Take Terry Gross, for example. “Don’t get me wrong,” Thorn says, “I love and admire her. But my favorite moments on Fresh Air are when she’s very passionate about something, like spending a whole hour on ‘The Great American Songwriters.’ Now, I don’t care about great American songwriters, but Terry Gross does, and so she’s engaged and excited, and that pulls you in.”

This is what Thorn himself tries to do with every interview, which explains why the TSOYA’s most generalized self-description is that it’s “a show about things that are awesome.”

What’s awesome, by Thorn’s reckoning? A representative sample ranges from sleight-of-hand prestidigitator Rickey Jay and hip-hop impresario Prince Paul to puppet-based television innovator Marty Krofft and nonfiction superstar Steven Johnson. In between you might find Miranda July, Paul Feig, Patton Oswalt, Art Spiegelman, Tim and Eric, and Martin Starr (whom you may know as the lovable Bill Haverchuck from Freaks and Geeks, whose adult acting chops are on display in the recent cinematic masterpiece Adventureland). On a recent weekend, comedian Rob Corddry was at Thorn’s; he’d been on TSOYA recently and was appearing on the host’s other popular show, a podcast called Jordan Jesse Go!, which he hosts with his longtime friend and original collaborator, Jordan Morris.

But the glamour of professional broadcasting has not always entailed being silly in his bedroom in Koreatown. “That used to happen in my bedroom in San Francisco,” Thorn says. And before that, in the offices of KZSC, the public radio station based at U.C. Santa Cruz, where Thorn went to college. Back then, Thorn was Morris’ RA in the dorms. With another friend, Thorn and Morris decided that the 7:30 a.m. slot at the college station needed some brightening — in the form of some comedy and interviews. Thorn was a sophomore. “This was before the [university’s] shuttle [bus] ran,” he says, “so we had to walk there. It was quite a commitment.” When everyone graduated, Thorn decided to continue the show, partly at the behest of his girlfriend (now wife), Theresa. “Even though it was mildly embarrassing to drive an hour and a half back and forth to do your college radio show after you’ve graduated and moved back in with your parents, as Theresa put it, ‘Well, you’re not doing anything else.’”

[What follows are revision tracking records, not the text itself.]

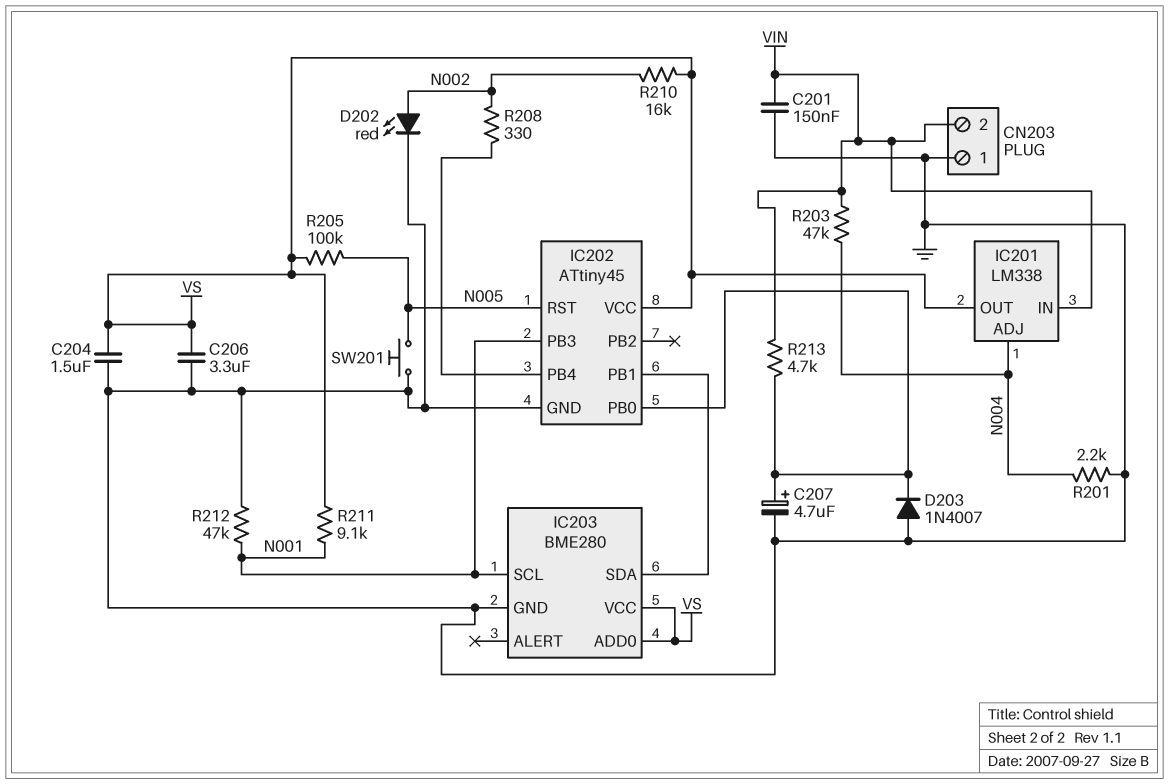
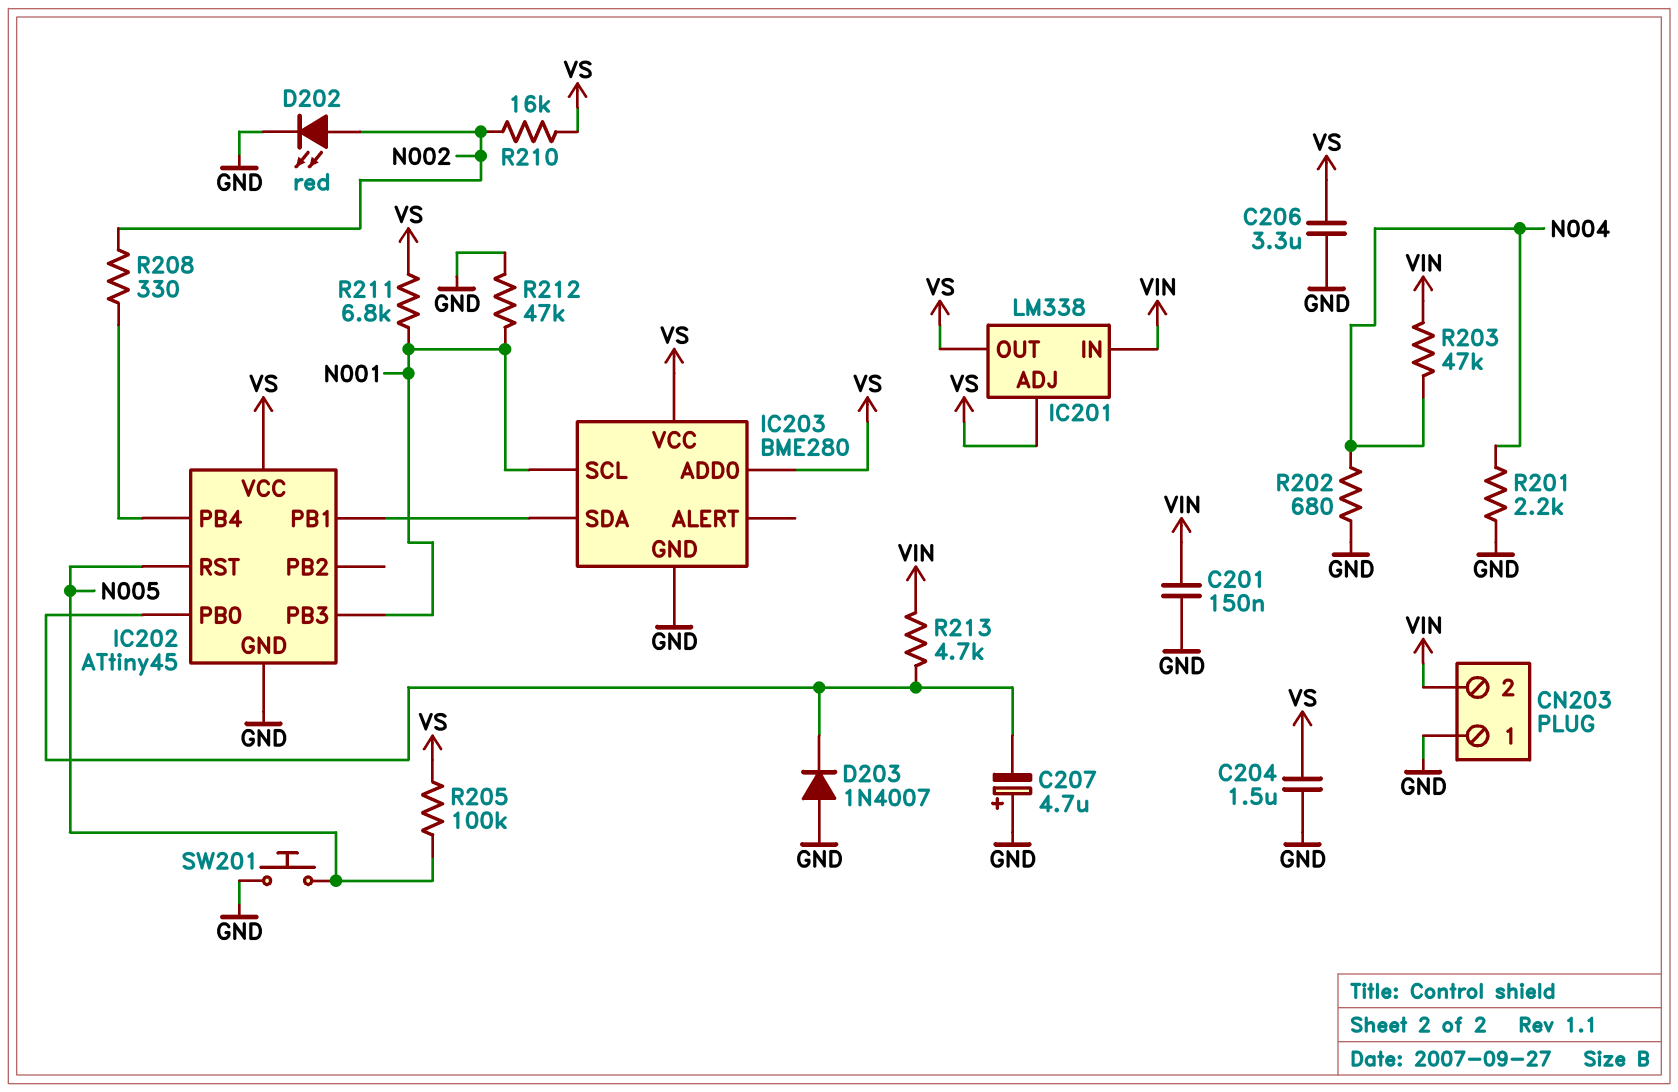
C207: 4.7uF (plus IC202/PB0, minus GND) -> 4.7uF (plus GND, minus IC202/PB0)
IC201 pin ADJ: N004 -> VS
R202: none -> 680 (GND, N004)
R211: 9.1k (N001, VS) -> 6.8k (N001, VS)

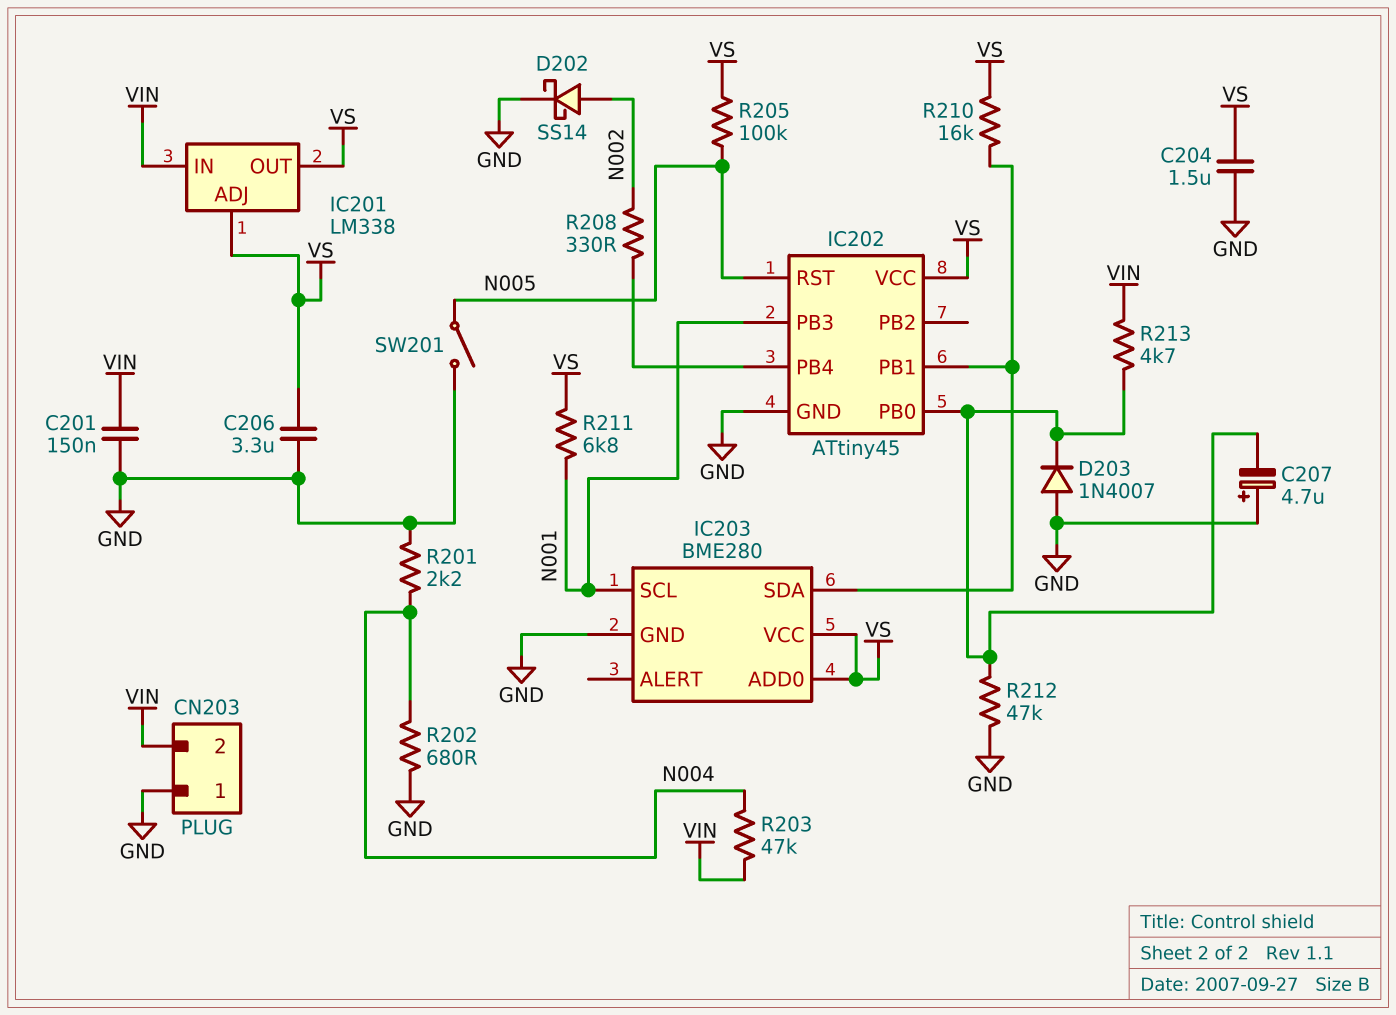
D202: LED red (A N002, K GND) -> schottky SS14 (A N002, K GND)
R210: 16k (N002, VS) -> 16k (IC202/PB1, VS)
R212: 47k (GND, N001) -> 47k (GND, IC202/PB0)
SW201: button (GND, N005) -> switch (GND, N005)

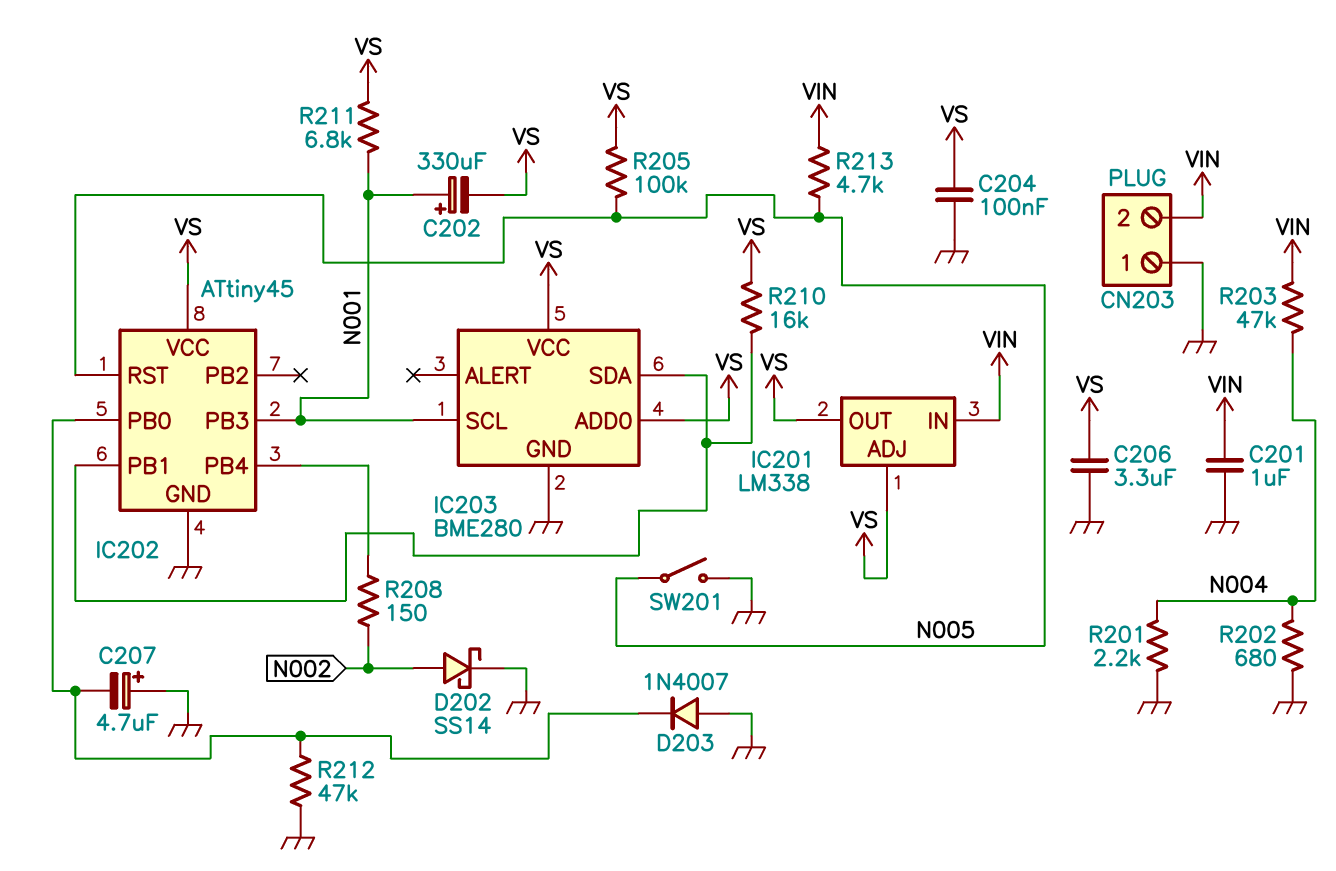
C201: 150nF (GND, VIN) -> 1uF (GND, VIN)
C202: none -> 330uF (plus N001, minus VS)
C204: 1.5uF (GND, VS) -> 100nF (GND, VS)
R208: 330 (IC202/PB4, N002) -> 150 (IC202/PB4, N002)
R213: 4.7k (IC202/PB0, VIN) -> 4.7k (N005, VIN)

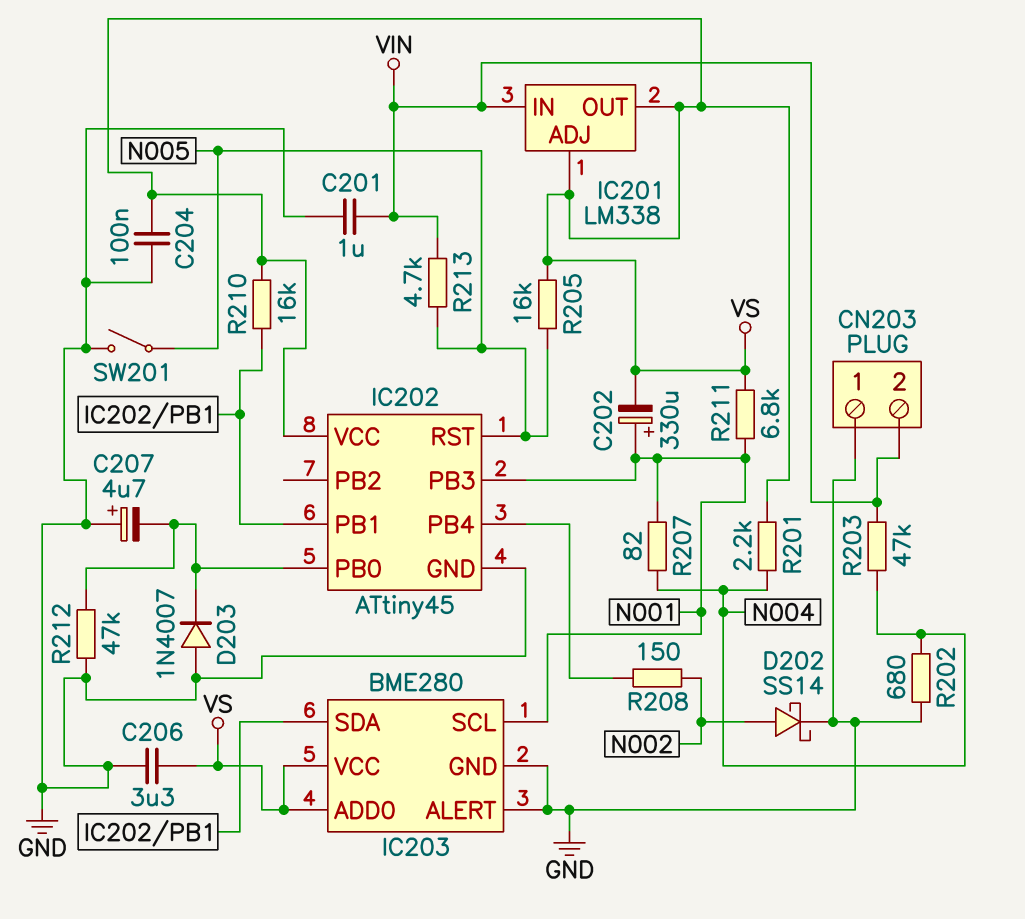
IC203 pin ALERT: none -> GND
R201: 2.2k (GND, N004) -> 2.2k (N004, VS)
R205: 100k (N005, VS) -> 16k (N005, VS)
R207: none -> 82 (N001, N004)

In media-market terms, community radio in Santa Cruz was the “stix.” The only other talk programming at KZSC was The Politics of Social Reality, which was hosted by an angry senior citizen who lived under a tarp in the woods. “And he was more popular,” Thorn notes.

The show got a kick-start in 2004, when podcasting came along. In its early days, podcasting was the misty province of the digital era’s equivalent of ham-radio enthusiasts: technical aficionados, trolling for strange broadcasts from out in the ether. Quickly, they found Thorn. A few months later, iTunes enabled podcasting, and helped to promote the show. Through the magic of technology, TSOYA developed a growing national fervent fanbase. (Later, Thorn and Morris joined with another podcast, You Look Nice Today, to create an occasional live tour: The Monsters of Podcasting.) Eventually, Public Radio International, which also distributes This American Life, expressed interest in the show. And on the recommendation of frequent guest John Hodgman, TSOYA got a foray into the big leagues — a tryout on WNYC during Radiolab’s spot — which was a success. “At which time,” Thorn recalls, “I freaked the fuck out.”

By then, TSOYA had moved to Los Angeles. “I came here from San Francisco in late 2006 because Theresa was going to law school.”

Soon, TSOYA had a permanent slot on WNYC, and was being carried on more than 20 other public radio stations via PRI. Between the vast block of traditional NPR programming and the sound-rich storytelling shows following on the heels of This American Life, TSOYA filled a niche for earnest but eager looks at, well, things that are awesome. Thorn’s reputation as the professional interlocutor of the moment was sealed in 2007, when he was asked by Apple to interview Stephen Colbert for the company’s Meet the Author series. “I think a lot of the stations that carry me hope younger listeners come in and then stick with public radio,” Thorn says. “And that would be good.”

After all, that’s how Thorn got started.